CALUMET HEIGHTS — Walgreens is closing its store in the South Side’s Calumet Heights neighborhood next month as it shutters 200 stores nationwide, officials confirmed.
Customers, including frustrated residents, learned of the impending closure from employees last week. The store, 2011 E. 95th St., is set to close Nov. 11.
Residents frustrated over the closing of their neighborhood Walgreens will have a chance to sound off at a community meeting called by Ald. Greg Mitchell (7th) at 6 p.m. Thursday at his 7th Ward service office, 2249 E. 95th St. The New Mount Olive Baptist Church, Greater Morning View Missionary Baptist and South East Calumet Heights Homeowners Association are among the local groups who have been invited to attend.
The drugstore chain announced in August it would shutter 200 stores nationwide this fall as part of its “global restructuring plan,” according to a Chicago Tribune report.
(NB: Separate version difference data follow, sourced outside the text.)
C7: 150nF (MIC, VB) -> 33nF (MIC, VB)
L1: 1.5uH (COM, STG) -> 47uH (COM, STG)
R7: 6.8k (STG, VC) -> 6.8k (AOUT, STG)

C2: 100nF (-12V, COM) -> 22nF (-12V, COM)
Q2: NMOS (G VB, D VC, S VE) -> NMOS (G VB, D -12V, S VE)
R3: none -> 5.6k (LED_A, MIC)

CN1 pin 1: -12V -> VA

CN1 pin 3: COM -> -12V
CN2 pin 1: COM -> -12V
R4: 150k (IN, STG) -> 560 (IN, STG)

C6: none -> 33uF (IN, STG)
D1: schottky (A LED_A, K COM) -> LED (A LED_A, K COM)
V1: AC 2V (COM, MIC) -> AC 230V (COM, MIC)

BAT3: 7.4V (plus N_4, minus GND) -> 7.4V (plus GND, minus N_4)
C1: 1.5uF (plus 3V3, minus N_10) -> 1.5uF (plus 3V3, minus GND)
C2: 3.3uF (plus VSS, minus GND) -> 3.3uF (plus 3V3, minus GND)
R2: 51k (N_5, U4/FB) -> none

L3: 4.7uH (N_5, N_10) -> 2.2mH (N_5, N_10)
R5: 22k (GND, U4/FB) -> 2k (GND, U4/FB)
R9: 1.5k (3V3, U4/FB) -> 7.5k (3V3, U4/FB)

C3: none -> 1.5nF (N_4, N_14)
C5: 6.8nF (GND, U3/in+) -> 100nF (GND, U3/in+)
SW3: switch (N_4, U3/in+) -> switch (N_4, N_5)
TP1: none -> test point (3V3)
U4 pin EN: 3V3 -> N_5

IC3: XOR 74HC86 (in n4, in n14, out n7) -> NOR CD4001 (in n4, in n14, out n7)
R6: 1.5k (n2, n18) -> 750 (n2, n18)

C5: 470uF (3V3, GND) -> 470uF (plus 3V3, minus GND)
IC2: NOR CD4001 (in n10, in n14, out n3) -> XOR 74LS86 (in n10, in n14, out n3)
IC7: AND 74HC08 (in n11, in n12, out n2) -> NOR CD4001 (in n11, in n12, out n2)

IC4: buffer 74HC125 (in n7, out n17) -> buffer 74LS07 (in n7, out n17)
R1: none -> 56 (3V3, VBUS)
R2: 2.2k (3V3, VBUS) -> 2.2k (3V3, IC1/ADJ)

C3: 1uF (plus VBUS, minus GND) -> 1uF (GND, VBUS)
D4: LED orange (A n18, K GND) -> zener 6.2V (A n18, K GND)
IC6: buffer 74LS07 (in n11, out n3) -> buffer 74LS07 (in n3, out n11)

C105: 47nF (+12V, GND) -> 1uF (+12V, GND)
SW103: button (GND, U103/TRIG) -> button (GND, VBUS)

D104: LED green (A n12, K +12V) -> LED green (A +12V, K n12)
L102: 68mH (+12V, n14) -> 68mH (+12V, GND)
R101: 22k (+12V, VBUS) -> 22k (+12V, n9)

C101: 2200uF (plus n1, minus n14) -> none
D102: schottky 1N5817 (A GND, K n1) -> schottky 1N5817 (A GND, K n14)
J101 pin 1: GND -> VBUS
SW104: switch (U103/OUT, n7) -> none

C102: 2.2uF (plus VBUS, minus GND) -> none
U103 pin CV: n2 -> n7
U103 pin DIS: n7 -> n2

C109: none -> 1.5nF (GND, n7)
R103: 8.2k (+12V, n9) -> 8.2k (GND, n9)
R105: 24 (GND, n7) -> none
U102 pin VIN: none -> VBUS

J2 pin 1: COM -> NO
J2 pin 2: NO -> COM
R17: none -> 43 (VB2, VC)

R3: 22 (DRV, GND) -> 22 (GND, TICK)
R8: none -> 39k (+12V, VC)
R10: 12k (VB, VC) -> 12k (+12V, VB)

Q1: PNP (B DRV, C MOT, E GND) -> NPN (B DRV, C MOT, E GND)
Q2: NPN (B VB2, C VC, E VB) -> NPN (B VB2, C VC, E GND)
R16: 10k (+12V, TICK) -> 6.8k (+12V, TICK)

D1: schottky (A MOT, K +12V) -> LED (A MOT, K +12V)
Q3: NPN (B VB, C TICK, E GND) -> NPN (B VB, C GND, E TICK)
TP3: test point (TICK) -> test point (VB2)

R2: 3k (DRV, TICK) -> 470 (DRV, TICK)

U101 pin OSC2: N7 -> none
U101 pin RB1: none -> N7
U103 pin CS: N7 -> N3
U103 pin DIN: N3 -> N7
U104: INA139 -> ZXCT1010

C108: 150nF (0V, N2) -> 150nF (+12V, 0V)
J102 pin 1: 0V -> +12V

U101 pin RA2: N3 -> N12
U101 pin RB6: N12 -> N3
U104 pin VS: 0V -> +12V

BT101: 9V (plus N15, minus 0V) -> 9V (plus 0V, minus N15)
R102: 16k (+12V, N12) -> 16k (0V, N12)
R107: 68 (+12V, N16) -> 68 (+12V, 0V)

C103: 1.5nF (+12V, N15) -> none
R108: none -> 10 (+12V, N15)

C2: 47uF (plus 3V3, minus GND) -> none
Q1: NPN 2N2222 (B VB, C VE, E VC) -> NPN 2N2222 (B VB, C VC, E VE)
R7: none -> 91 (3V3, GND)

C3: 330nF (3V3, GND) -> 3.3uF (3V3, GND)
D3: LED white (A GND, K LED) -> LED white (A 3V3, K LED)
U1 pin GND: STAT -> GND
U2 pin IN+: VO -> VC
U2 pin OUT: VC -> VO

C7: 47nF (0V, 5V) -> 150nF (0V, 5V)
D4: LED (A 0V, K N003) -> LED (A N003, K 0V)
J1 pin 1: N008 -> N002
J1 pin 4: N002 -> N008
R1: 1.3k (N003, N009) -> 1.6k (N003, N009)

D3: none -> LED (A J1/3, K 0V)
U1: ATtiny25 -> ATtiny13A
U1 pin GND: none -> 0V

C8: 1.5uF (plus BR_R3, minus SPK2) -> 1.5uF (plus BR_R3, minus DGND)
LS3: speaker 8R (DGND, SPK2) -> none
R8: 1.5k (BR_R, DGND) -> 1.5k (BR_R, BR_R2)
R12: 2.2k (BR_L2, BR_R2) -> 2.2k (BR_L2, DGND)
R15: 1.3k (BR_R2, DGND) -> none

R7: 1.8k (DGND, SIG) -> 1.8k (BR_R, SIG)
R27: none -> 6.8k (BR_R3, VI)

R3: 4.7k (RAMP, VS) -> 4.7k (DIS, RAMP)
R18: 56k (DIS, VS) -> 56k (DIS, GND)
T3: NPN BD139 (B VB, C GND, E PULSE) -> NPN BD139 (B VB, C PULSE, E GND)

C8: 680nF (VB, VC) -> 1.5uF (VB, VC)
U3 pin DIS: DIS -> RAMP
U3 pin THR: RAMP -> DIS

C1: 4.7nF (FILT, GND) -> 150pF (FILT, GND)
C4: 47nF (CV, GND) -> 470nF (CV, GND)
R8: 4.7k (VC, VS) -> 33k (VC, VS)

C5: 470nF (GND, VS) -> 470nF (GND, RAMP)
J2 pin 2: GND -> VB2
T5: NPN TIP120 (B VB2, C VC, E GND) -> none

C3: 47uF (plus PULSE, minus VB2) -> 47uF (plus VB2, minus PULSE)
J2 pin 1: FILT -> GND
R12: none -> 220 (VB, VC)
Instead of a five-minute walk to the store, resident Gaylon Alcaraz will now have to make the drive to Walgreens stores at 1616 E. 87th St. or 9148 S. Commercial Ave. — both located about 1½ miles from the 95th Street store.
“Why is it always stores in black neighborhoods that are closing? You’re not going to see stores close like this in Lincoln Park,” said Alcaraz, who has lived in the neighborhood for more than a decade. “We live in an area that’s aging out. There are a lot of seniors that depend on their prescriptions. This is unacceptable.”
While Alcaraz has shopped at the CVS Pharmacy nearby, she likes to have options.
“Every time they want to dismantle neighborhoods, this is what they do,” she said. “You can go to neighborhoods on the North Side and they have resources everywhere. But here, they close schools, they take away stores, decrease our property values.”
Despite numerous calls to Walgreens’ suburban headquarters in Deerfield, representatives could not be reached for comment.
The Walgreens closure follows Target’s decision to close two South Side stores in Chatham and Morgan Park earlier this year. The move was met with protests and an executive order that requires developers getting tax-increment financing dollars to open new stores to vow they won’t close stores in other parts of the city.